A two-step method for picking out the right titles without a join is to look up the artist's ID with one query, then use the ID in a second query that selects records that match it:

mysql> SELECT @id := a_id FROM painting WHERE title = 'The Potato Eaters';
+-------------+
| @id := a_id |
+-------------+
| 3 |
+-------------+
mysql> SELECT title FROM painting WHERE a_id = @id;
+-------------------+
| title |
+-------------------+
| Starry Night |
| The Potato Eaters |
| The Rocks |
+-------------------+

Another solutionone that requires only a single queryis to use a self-join. The trick to this lies in figuring out the proper notation to use. The way many people first try to write a query that joins a table to itself looks something like this:

mysql> SELECT title FROM painting, painting
 -> WHERE title = 'The Potato Eaters' AND a_id = a_id;
ERROR 1066 at line 1: Not unique table/alias: 'painting'

The problem with that query is that the column references are ambiguous. MySQL can't tell which instance of the painting table any given column name refers to. The solution is to give at least one instance of the table an alias so that you can distinguish column references by using different table qualifiers. The following query shows how to do this, using the aliases p1 and p2 to refer to the painting table different ways:

mysql> SELECT p2.title
 -> FROM painting AS p1, painting AS p2
 -> WHERE p1.title = 'The Potato Eaters'
 -> AND p1.a_id = p2.a_id;
+-------------------+
| title |
+-------------------+
| Starry Night |
| The Potato Eaters |
| The Rocks |
+-------------------+

The query output illustrates something typical of self-joins: when you begin with a reference value in one table instance ("The Potato Eaters") to find matching records in a second table instance (paintings by the same artist), the output includes the reference value.

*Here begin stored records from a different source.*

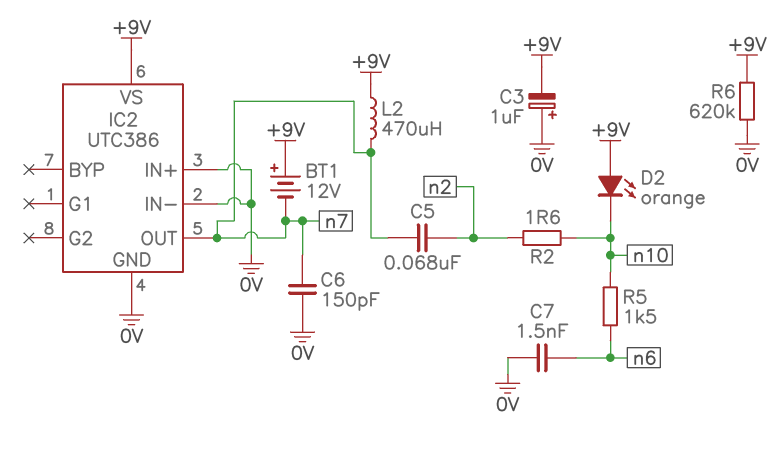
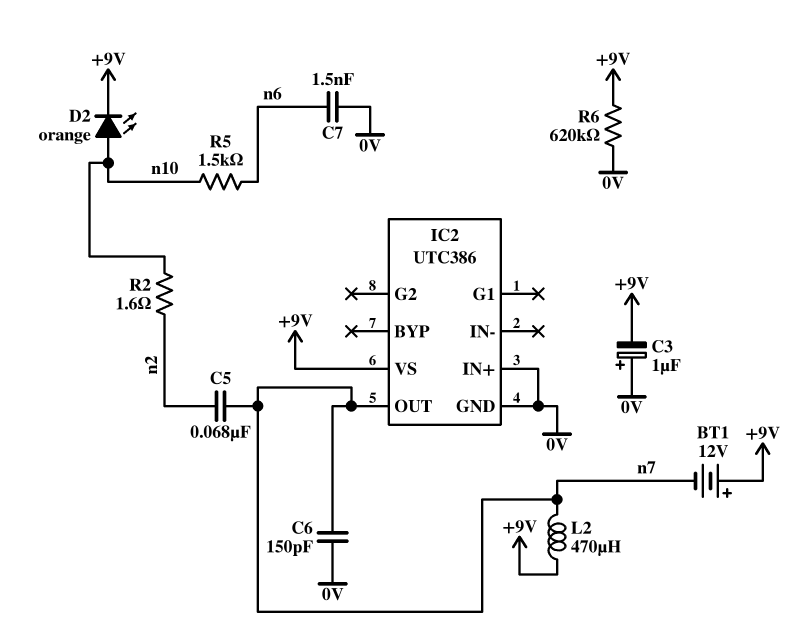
D2: LED orange (A +9V, K n10) -> LED orange (A n10, K +9V)
IC2 pin IN-: 0V -> none

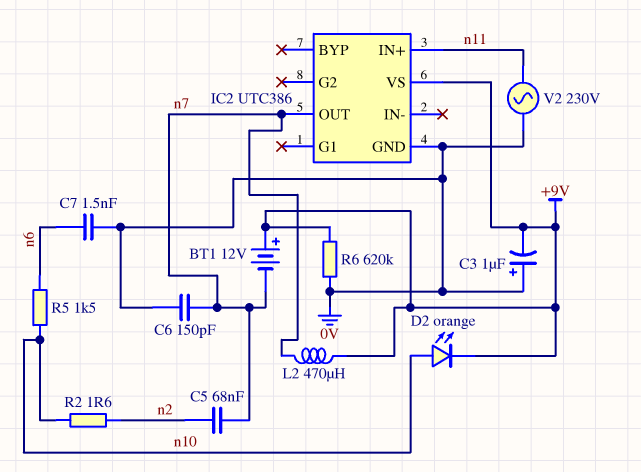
IC2 pin IN+: 0V -> n11
V2: none -> AC 230V (0V, n11)

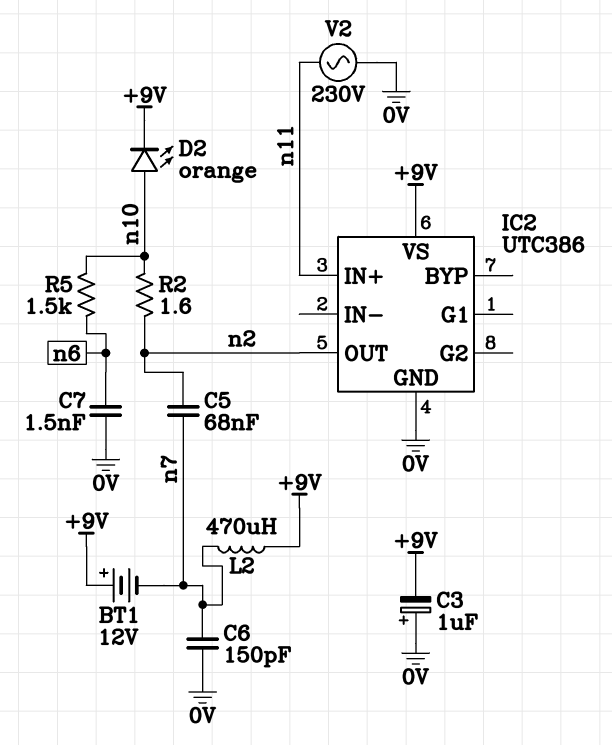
IC2 pin OUT: n7 -> n2
R6: 620k (+9V, 0V) -> none

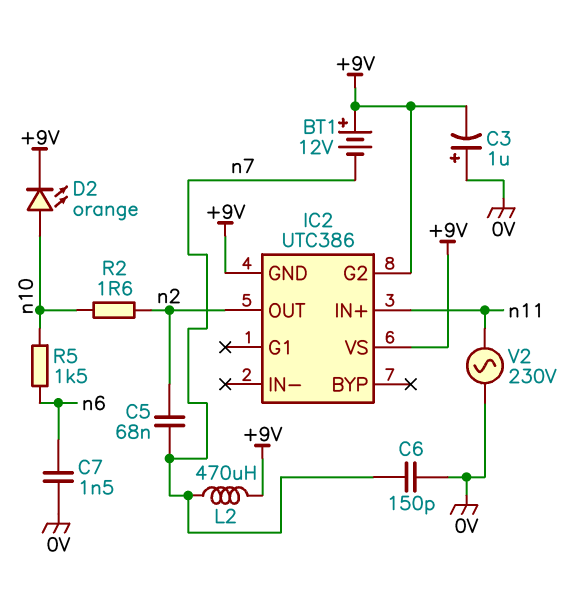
IC2 pin G2: none -> +9V
IC2 pin GND: 0V -> +9V

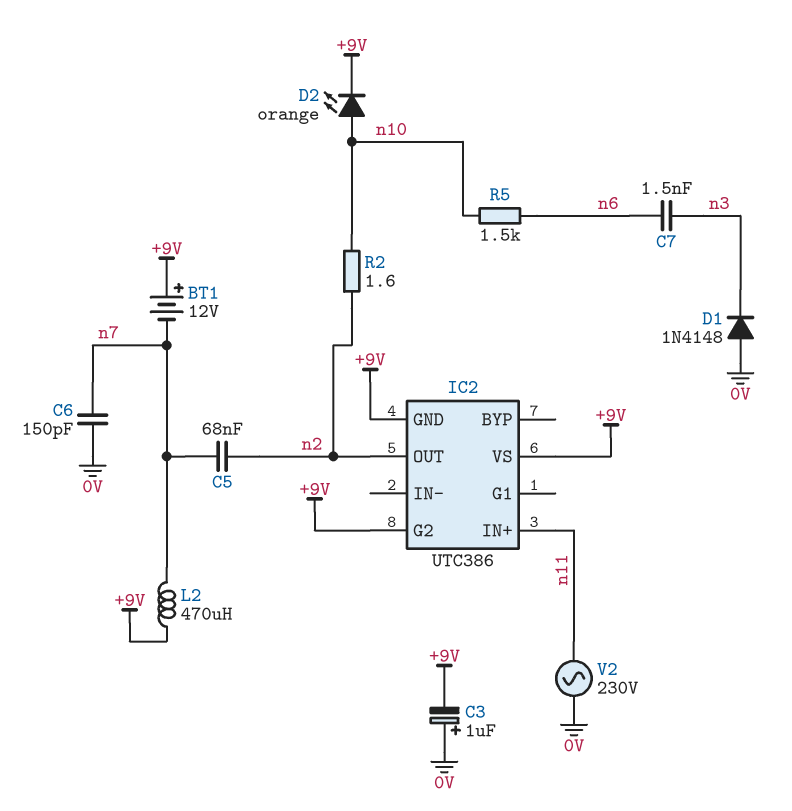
C7: 1.5nF (0V, n6) -> 1.5nF (n3, n6)
D1: none -> diode 1N4148 (A 0V, K n3)

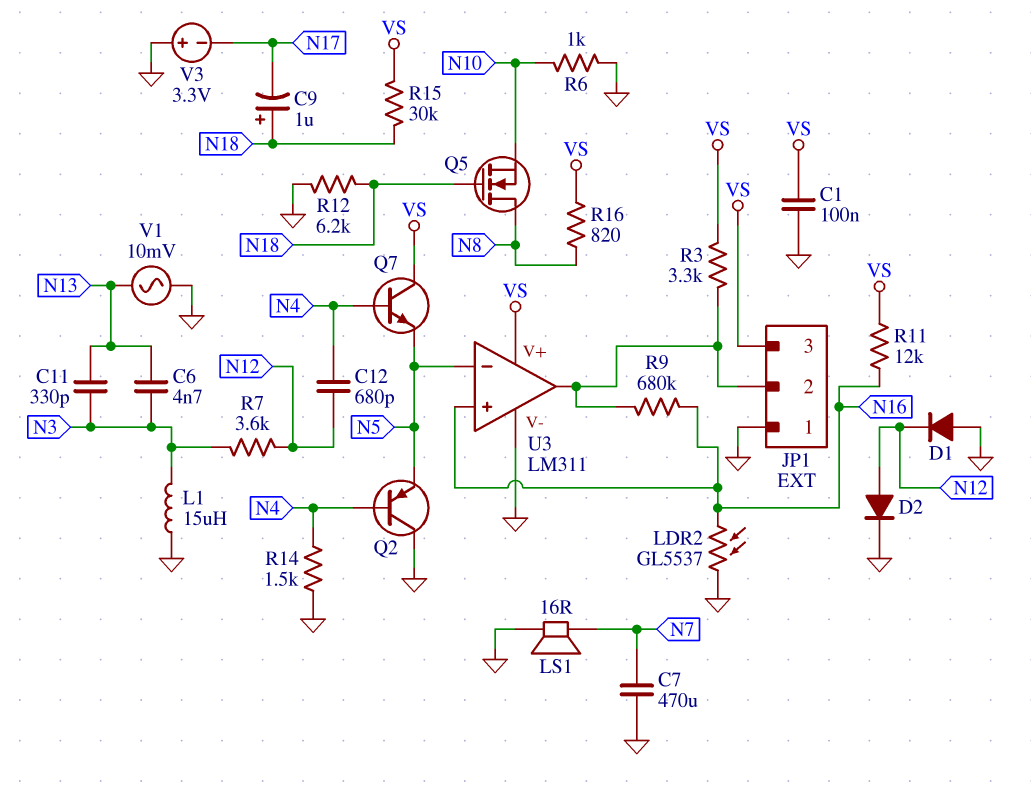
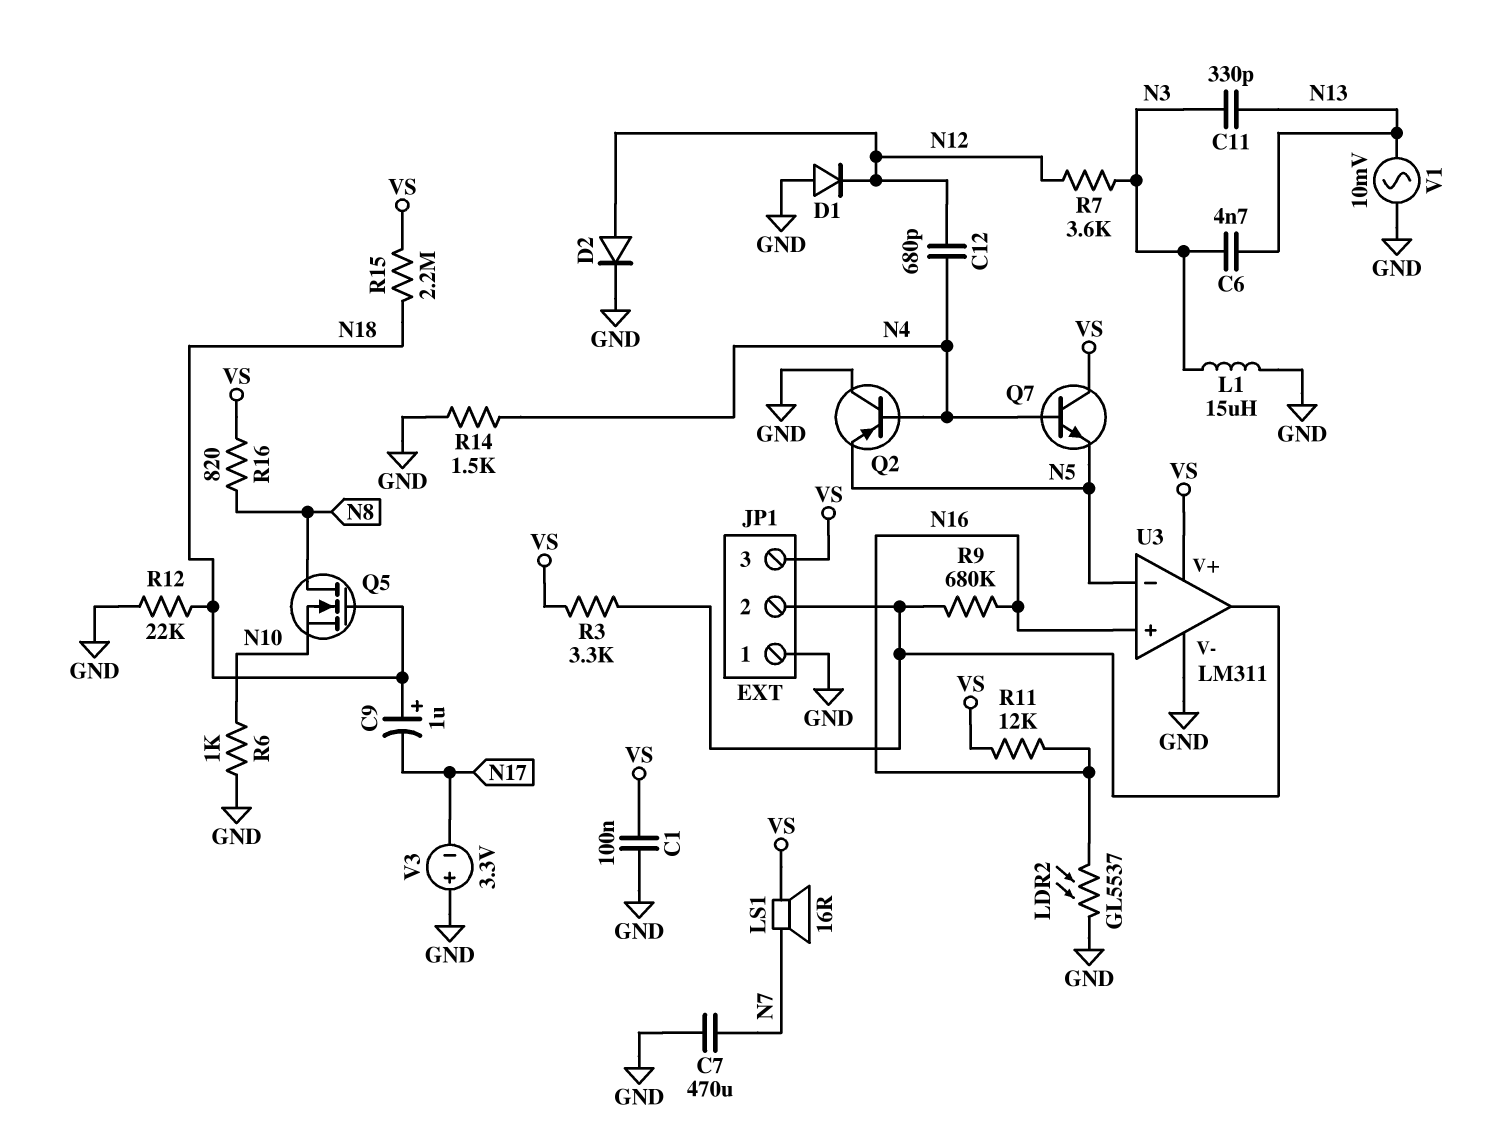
LS1: speaker 16R (GND, N7) -> speaker 16R (N7, VS)
R12: 6.2k (GND, N18) -> 22k (GND, N18)
R15: 30k (N18, VS) -> 2.2M (N18, VS)

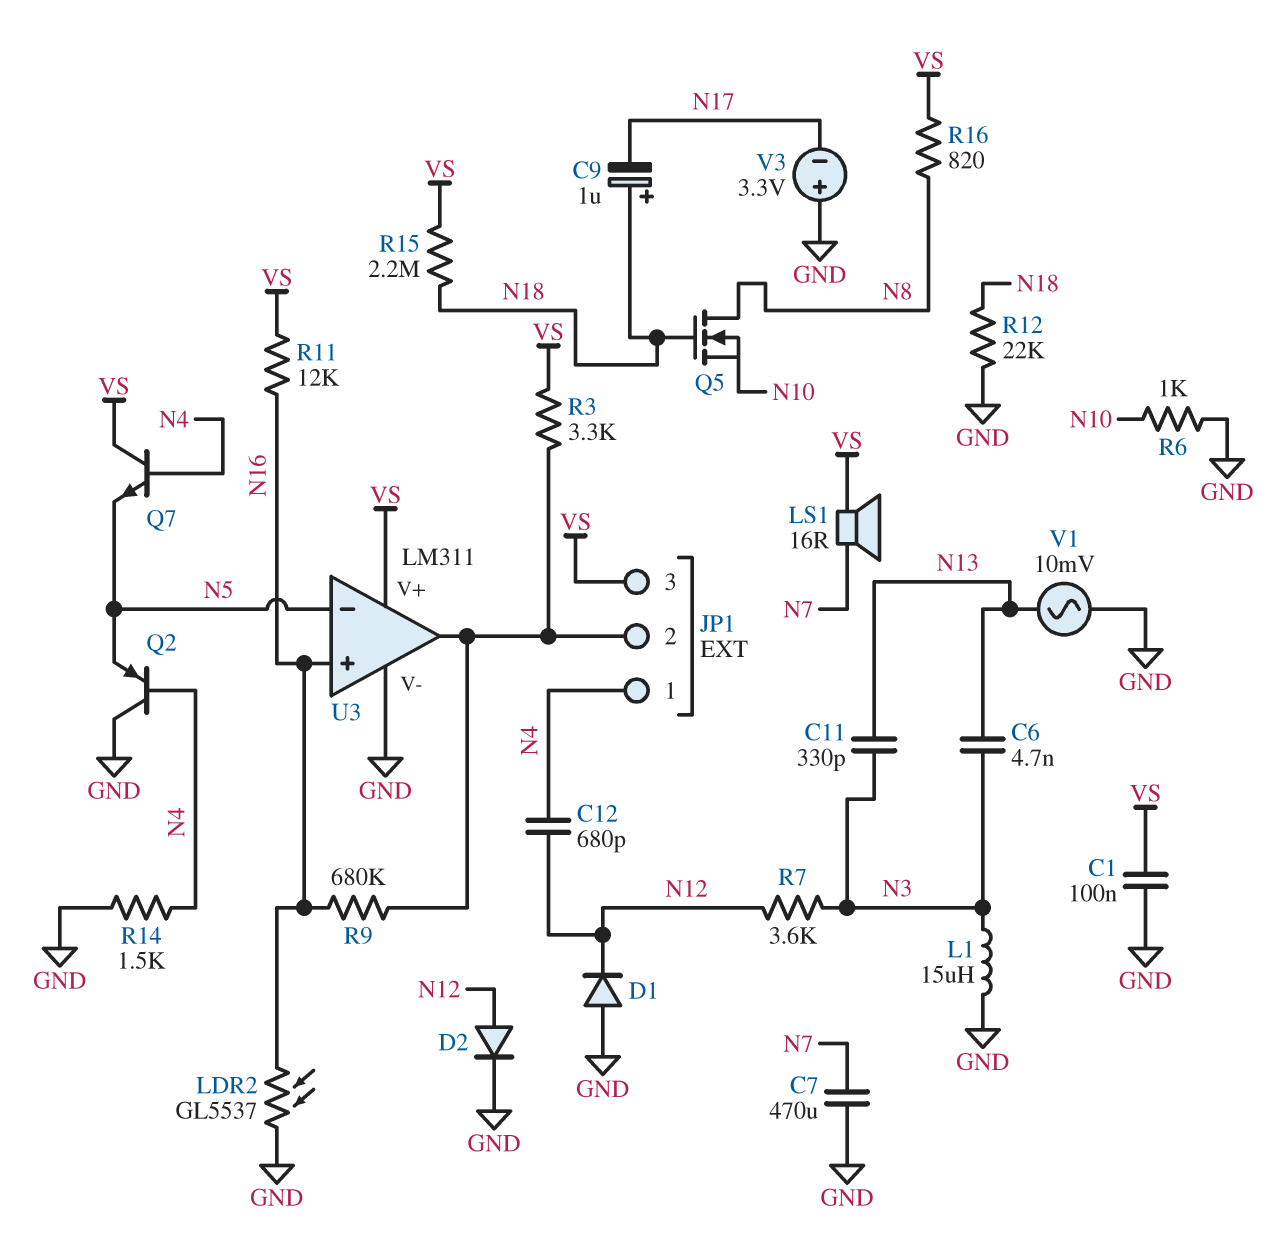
JP1 pin 1: GND -> N4

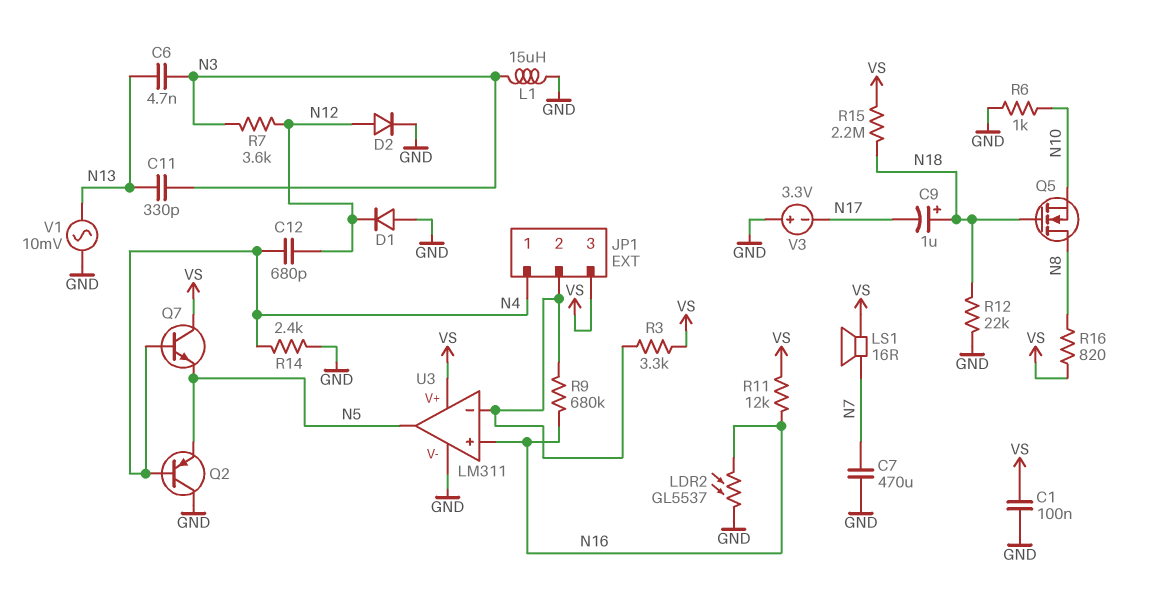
R14: 1.5k (GND, N4) -> 2.4k (GND, N4)
U3 pin in-: N5 -> JP1/2
U3 pin out: JP1/2 -> N5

That makes senseafter all, the reference matches itself. If you want to find only other paintings by the same artist, explicitly exclude the reference value from the output:

mysql> SELECT p2.title
 -> FROM painting AS p1, painting AS p2
 -> WHERE p1.title = 'The Potato Eaters' AND p2.title != 'The Potato Eaters'
 -> AND p1.a_id = p2.a_id;
+--------------+
| title |
+--------------+
| Starry Night |
| The Rocks |
+--------------+

A more general way to exclude the reference value without naming it literally is to specify that you don't want output rows to have the same title as the reference, whatever that title happens to be:

mysql> SELECT p2.title
 -> FROM painting AS p1, painting AS p2
 -> WHERE p1.title = 'The Potato Eaters' AND p1.title != p2.title
 -> AND p1.a_id = p2.a_id;
+--------------+
| title |
+--------------+
| Starry Night |
| The Rocks |
+--------------+

The preceding queries use comparisons of ID values to match records in the two table instances, but any kind of value can be used. For example, to use the states table to answer the question "Which states joined the Union in the same year as New York?," perform a temporal pairwise comparison based on the year part of the dates in the table's statehood column:

mysql> SELECT s2.name, s2.statehood
 -> FROM states AS s1, states AS s2
 -> WHERE s1.name = 'New York'
 -> AND YEAR(s1.statehood) = YEAR(s2.statehood)
 -> ORDER BY s2.name;
+----------------+------------+
| name | statehood |
+----------------+------------+
| Connecticut | 1788-01-09 |
| Georgia | 1788-01-02 |
| Maryland | 1788-04-28 |
| Massachusetts | 1788-02-06 |
| New Hampshire | 1788-06-21 |
| New York | 1788-07-26 |
| South Carolina | 1788-05-23 |
| Virginia | 1788-06-25 |
+----------------+------------+

Here again, the reference value (New York) appears in the output. If you want to prevent that, add an expression to the WHERE clause that explicitly excludes the reference:

mysql> SELECT s2.name, s2.statehood
 -> FROM states AS s1, states AS s2
 -> WHERE s1.name = 'New York' AND s1.name != s2.name
 -> AND YEAR(s1.statehood) = YEAR(s2.statehood)
 -> ORDER BY s2.name;
+----------------+------------+
| name | statehood |
+----------------+------------+
| Connecticut | 1788-01-09 |
| Georgia | 1788-01-02 |
| Maryland | 1788-04-28 |
| Massachusetts | 1788-02-06 |
| New Hampshire | 1788-06-21 |
| South Carolina | 1788-05-23 |
| Virginia | 1788-06-25 |
+----------------+------------+

Like the problem of finding other paintings by the painter of "The Potato Eaters," the statehood problem could have been solved by using a SQL variable and two queries. That will always be true when you're seeking matches for one particular row in your table. Other problems require finding matches between several pairs of rows, in which case the two-query method will not work. Suppose you want to determine which pairs of people listed in the profile table have favorite foods in common. In this case, the output potentially can include any pair of people in the table. There is no fixed reference value, so you cannot store the reference in a variable.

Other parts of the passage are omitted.